187:4:8 20101 Depois da saída de Maria, as outras mulheres afastaram-se até uma pequena distância e ficaram aguardando até que Jesus expirasse na cruz, e elas continuavam ainda lá quando o corpo do Mestre foi retirado para ser sepultado.

5. A ÚLTIMA HORA NA CRUZ


187:5:1 20102 Embora fosse cedo para acontecer um tal fenômeno nessa estação do ano, pouco depois das doze horas o céu escureceu em razão do aparecimento de fina areia no ar. O povo de Jerusalém sabia que isso significava a vinda de uma dessas tempestades de areia com vento quente, originária do deserto da Arábia. Antes da uma hora da tarde o céu estava tão escuro que escondia o sol, e o resto da multidão apressou-se de volta em direção à cidade. Quando o Mestre entregou a sua vida, pouco depois desse momento, menos do que trinta pessoas estavam presentes ali: apenas os três soldados romanos e um grupo de cerca de quinze crentes. Essas crentes eram todas mulheres, exceto dois deles, Judá, o irmão de Jesus, e João Zebedeu, que voltou à cena um pouco antes do Mestre expirar.

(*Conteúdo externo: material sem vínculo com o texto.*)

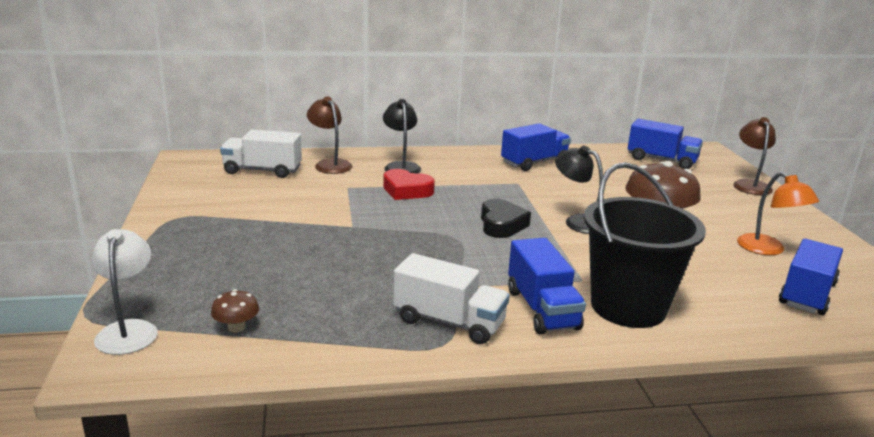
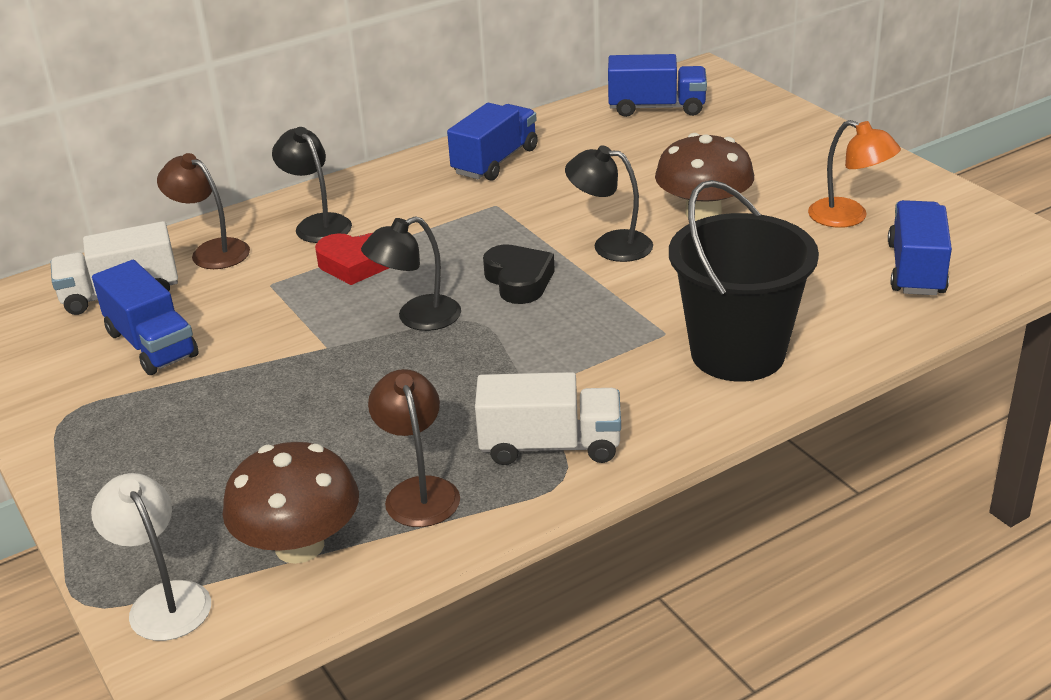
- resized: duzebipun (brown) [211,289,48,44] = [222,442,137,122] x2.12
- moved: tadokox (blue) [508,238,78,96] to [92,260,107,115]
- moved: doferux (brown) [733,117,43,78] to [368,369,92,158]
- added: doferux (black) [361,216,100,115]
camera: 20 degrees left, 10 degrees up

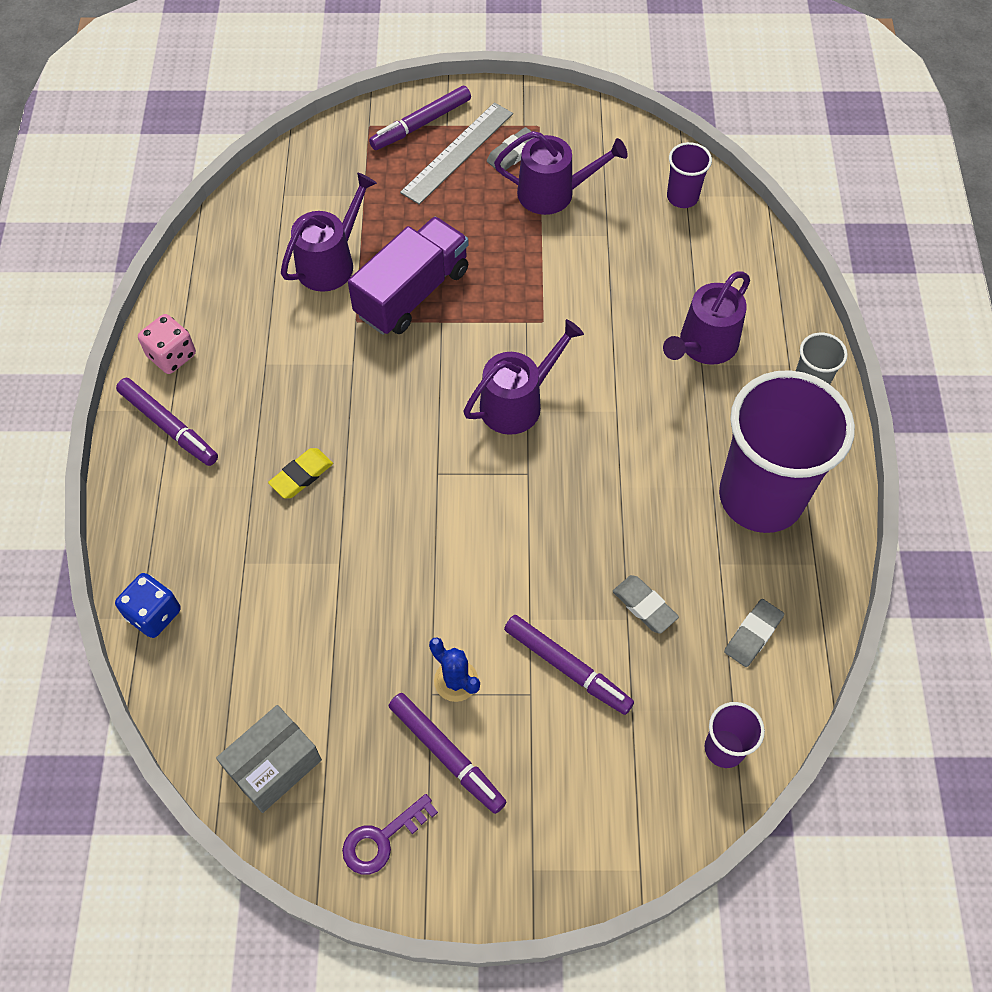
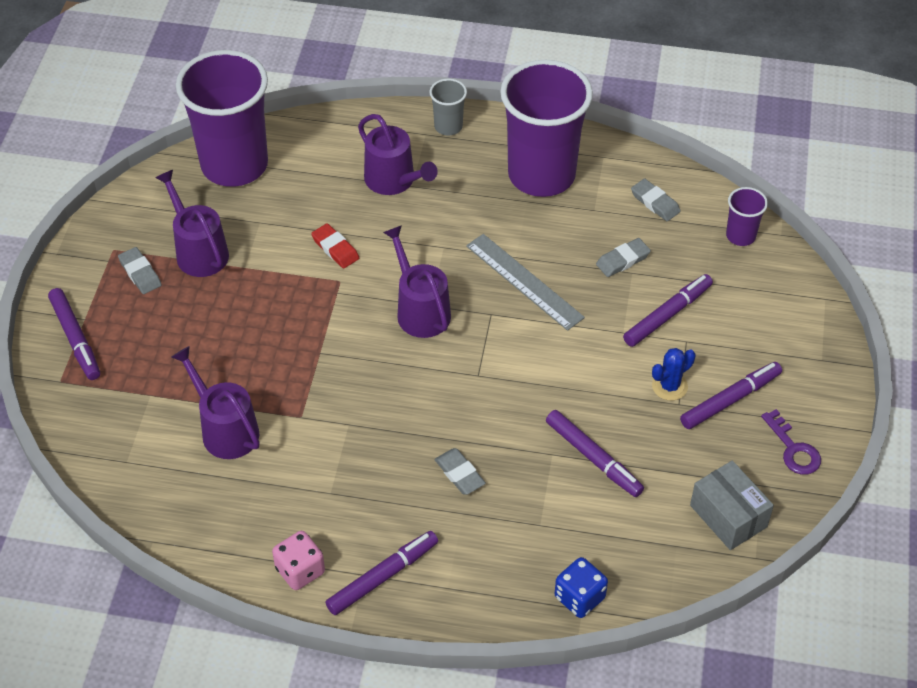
- recoloured: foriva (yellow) [268,448,65,50] to foriva (grey) [435,448,51,47]
- removed: tadokox (purple) [348,217,121,118]
- moved: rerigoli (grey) [400,102,113,103] to [466,234,119,97]
- turned:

187:5:2 20103 Pouco depois de uma hora da tarde, em meio à escuridão que aumentava e naquela tempestade furiosa de areia, Jesus começou a ter a sua consciência humana em desvanecimento. As suas últimas palavras de misericórdia, de perdão e de conselho tinham sido ditas. O seu último desejo – a respeito de cuidarem da sua mãe – havia sido expresso. Durante essa hora de proximidade com a morte, a mente humana de Jesus recorreu à repetição de muitas passagens das escrituras hebraicas, particularmente os salmos. O último pensamento consciente do Jesus humano esteve ocupado com a repetição, na sua mente, de trechos do Livro dos Salmos, conhecidos agora como o vigésimo, o vigésimo primeiro e o vigésimo segundo salmos. Embora os seus lábios freqüentemente se movessem, ele estava muito fraco para proferir as palavras dessas passagens, que ele sabia de cor tão bem e que passavam pela sua mente. Umas poucas vezes apenas, aqueles que permaneciam ali captavam alguma articulação, tal como: “Eu sei que o Senhor salvará seus ungidos”; “A tua mão encontrará todos os meus inimigos” e “Meu Deus, meu Deus, por que me abandonaste?” Jesus não teve nem por um momento a mais leve sombra de dúvida de que tinha vivido de acordo com a vontade do Pai; e nunca duvidou de que estava agora entregando a sua vida na carne de acordo com a vontade do Pai. Ele não sentia que o Pai o tinha abandonado; estava meramente recitando, para a sua consciência que desvanecia, muitas das escrituras e, entre elas, esse salmo, o vigésimo segundo, que começa por: “Meu Deus, meu Deus, por que me abandonaste?” E aconteceu que essa foi uma das três passagens ditas com clareza suficiente para ser ouvida por aqueles que permaneciam perto dele.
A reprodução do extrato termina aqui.